「改めまして私はルキアと申します。 サンダードラゴン族の族長をしております。 この度、私の同族が町を壊滅させる等の損害を与えてしまった事を私が代表としてお詫びいたします」
「お顔を上げてください。 私はレーツェル・グラン・リーベルと申します。 リーベル公国の第三王子です」
レーツェルが用意した魔法のコテージの内部で、サンダードラゴンの族長のルキアとレーツェルが面会をし始めていた。
始まっていきなりルキアが土下座したのには皆驚いていたのだが。
なお、面会の準備の間にアルマが依頼遂行中のアイシアのチームに今回の件についての報告をしていたようだ。 それが終わると同時に面会も始まったのだ。
「それにしても、アルマやケリンから聞きましたが、ドラゴンの掟というものがあったとは……」
「私達ドラゴンは、人間よりも数倍強い力と長い寿命を持っています。 なので祭りとかの行事などでの平和的な交流以外での過剰な介入は禁じられています。 ですが……」
「件のドラゴンはそれが気に食わなかったと」
「はい。 件のドラゴン……ダグズは圧倒的な力で人間を壊す事を是としており、ドラゴンの掟に不快感を示していました。 そこに魔王と接触してさらに力を手にしました」
「未だに魔王の影がちらついているわけか。 未だに大きな動きがないのは現状では救いかな」
「ですが、魔王は人間の闇すら利用して世界の破滅を望む奴ですからね」
ルキアから直接聞いた内容と同じだが、残ったメンバーのためにあえて聞くアルマとケリン。
ダグズと魔王が共通している点としては世界の破壊。
ダグズは力による破壊だが、魔王はおそらく人間の闇をも利用する事も視野にいれる狡猾な面をも持っている。

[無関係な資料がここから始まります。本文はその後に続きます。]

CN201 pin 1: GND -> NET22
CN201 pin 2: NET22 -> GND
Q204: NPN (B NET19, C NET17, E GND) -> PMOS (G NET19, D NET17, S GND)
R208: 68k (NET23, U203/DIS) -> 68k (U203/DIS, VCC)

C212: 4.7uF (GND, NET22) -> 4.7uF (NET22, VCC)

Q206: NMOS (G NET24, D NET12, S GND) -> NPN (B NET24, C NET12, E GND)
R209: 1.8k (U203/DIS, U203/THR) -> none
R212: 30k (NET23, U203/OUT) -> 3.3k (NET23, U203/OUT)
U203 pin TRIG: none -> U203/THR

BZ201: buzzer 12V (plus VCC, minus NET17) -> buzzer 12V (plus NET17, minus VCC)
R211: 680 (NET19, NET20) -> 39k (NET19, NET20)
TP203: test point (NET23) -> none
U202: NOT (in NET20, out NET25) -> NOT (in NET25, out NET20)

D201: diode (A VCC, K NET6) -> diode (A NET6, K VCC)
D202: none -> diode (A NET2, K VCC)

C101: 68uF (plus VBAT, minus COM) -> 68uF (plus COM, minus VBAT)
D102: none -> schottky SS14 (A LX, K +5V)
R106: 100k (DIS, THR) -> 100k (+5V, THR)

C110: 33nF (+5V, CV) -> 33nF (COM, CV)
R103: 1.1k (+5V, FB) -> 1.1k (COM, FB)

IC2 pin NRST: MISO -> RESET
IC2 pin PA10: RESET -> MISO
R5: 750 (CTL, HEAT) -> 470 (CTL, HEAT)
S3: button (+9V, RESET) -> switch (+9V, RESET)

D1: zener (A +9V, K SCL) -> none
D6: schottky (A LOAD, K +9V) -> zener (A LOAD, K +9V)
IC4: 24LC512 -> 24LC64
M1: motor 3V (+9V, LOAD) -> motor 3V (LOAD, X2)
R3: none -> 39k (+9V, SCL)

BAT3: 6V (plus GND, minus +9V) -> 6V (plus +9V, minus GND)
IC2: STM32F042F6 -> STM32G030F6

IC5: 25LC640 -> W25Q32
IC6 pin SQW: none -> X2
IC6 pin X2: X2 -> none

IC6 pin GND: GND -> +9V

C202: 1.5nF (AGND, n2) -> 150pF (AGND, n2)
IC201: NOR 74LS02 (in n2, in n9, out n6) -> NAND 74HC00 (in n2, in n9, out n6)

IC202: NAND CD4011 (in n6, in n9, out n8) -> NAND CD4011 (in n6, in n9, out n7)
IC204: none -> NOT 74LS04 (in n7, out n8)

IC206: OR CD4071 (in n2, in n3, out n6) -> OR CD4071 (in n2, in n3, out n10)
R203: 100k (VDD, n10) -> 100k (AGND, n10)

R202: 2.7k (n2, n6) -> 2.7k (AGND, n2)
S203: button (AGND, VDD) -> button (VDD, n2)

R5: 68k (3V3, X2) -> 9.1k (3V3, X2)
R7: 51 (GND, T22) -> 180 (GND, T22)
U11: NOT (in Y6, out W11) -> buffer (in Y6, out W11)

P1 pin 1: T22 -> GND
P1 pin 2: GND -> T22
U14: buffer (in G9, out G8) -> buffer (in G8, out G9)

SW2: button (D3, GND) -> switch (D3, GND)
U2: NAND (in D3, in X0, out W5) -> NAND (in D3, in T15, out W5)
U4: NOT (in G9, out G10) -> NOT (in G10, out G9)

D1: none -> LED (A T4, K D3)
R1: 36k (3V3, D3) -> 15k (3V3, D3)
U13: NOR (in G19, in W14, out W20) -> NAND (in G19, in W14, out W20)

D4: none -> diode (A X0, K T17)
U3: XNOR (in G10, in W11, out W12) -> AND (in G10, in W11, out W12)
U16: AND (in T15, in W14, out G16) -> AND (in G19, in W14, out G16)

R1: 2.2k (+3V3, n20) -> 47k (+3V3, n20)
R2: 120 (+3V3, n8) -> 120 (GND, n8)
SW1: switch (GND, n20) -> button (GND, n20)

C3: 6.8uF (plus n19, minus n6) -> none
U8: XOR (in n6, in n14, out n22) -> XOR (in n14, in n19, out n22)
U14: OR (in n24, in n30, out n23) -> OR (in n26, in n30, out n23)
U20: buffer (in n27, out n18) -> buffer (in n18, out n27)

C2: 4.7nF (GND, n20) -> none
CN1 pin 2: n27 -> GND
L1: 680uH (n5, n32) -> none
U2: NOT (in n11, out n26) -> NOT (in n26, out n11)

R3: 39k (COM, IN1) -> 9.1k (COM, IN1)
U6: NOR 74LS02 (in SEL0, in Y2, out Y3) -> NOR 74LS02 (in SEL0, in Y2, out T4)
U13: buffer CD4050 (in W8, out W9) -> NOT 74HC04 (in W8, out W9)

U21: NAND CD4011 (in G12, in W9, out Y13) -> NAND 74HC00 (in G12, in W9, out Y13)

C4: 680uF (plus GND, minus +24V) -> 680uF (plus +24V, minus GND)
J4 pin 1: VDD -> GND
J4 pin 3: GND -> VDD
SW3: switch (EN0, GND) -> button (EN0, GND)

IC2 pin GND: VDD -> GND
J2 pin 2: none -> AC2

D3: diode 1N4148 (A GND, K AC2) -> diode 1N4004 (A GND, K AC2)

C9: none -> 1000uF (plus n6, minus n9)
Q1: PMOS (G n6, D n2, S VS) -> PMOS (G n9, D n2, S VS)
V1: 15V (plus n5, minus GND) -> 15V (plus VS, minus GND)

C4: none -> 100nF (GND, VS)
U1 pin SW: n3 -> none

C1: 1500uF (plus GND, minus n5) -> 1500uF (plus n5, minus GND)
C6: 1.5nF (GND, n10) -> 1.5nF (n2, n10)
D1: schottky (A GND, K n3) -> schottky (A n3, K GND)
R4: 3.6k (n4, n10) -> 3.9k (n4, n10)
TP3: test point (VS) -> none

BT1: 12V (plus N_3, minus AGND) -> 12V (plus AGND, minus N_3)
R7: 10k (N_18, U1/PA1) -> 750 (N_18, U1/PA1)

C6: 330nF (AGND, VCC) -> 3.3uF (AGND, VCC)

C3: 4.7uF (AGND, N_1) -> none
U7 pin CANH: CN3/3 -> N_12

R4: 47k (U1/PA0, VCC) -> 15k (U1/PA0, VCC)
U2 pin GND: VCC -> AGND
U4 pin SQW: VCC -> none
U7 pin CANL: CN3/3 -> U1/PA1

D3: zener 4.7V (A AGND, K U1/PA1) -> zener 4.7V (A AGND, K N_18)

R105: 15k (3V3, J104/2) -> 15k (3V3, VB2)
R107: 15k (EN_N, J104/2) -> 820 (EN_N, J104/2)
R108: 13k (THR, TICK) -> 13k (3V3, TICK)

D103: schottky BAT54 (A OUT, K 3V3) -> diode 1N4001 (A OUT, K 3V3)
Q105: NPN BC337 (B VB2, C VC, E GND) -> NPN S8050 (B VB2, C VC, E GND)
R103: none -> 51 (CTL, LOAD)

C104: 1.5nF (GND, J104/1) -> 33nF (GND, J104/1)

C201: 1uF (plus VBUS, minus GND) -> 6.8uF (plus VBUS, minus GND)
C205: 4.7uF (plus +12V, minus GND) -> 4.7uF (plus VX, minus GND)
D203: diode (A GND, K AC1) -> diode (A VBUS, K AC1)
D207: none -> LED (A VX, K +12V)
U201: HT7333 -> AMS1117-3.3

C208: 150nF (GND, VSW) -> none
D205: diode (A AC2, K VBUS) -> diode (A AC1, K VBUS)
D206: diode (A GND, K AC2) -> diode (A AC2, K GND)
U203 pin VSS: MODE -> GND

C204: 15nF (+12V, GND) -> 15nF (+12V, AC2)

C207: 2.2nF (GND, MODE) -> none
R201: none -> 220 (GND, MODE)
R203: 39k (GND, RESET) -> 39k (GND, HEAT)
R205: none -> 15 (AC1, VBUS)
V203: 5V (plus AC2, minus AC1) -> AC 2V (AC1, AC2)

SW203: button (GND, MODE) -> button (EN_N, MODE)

「それで賠償の件ですが……、町ごと壊滅させた事とそこの住民全てが亡くなったとの事で、こちらをお渡ししたいと思います」
「こ、こんな高いお金を……」
「先ほども言いましたが、私の同族が町の壊滅と共に住民も死なせているので……。 私自身もお墓を作ってあげたいのですが……」
「分かりました。 あなたからの賠償の件お受けします」
賠償の件に入った時にルキアは、空間から多額のお金が入った袋が出て来た。
高額なお金を前にレーツェルやアルマ、ケリン達は驚くが、ルキアは町の壊滅と住民全員を死なせたことへの賠償金らしい。
また、ルキア自身も『オルガスタ』跡に墓を作ってあげたいという事らしいので、レーツェルは彼女の提案を受け入れた。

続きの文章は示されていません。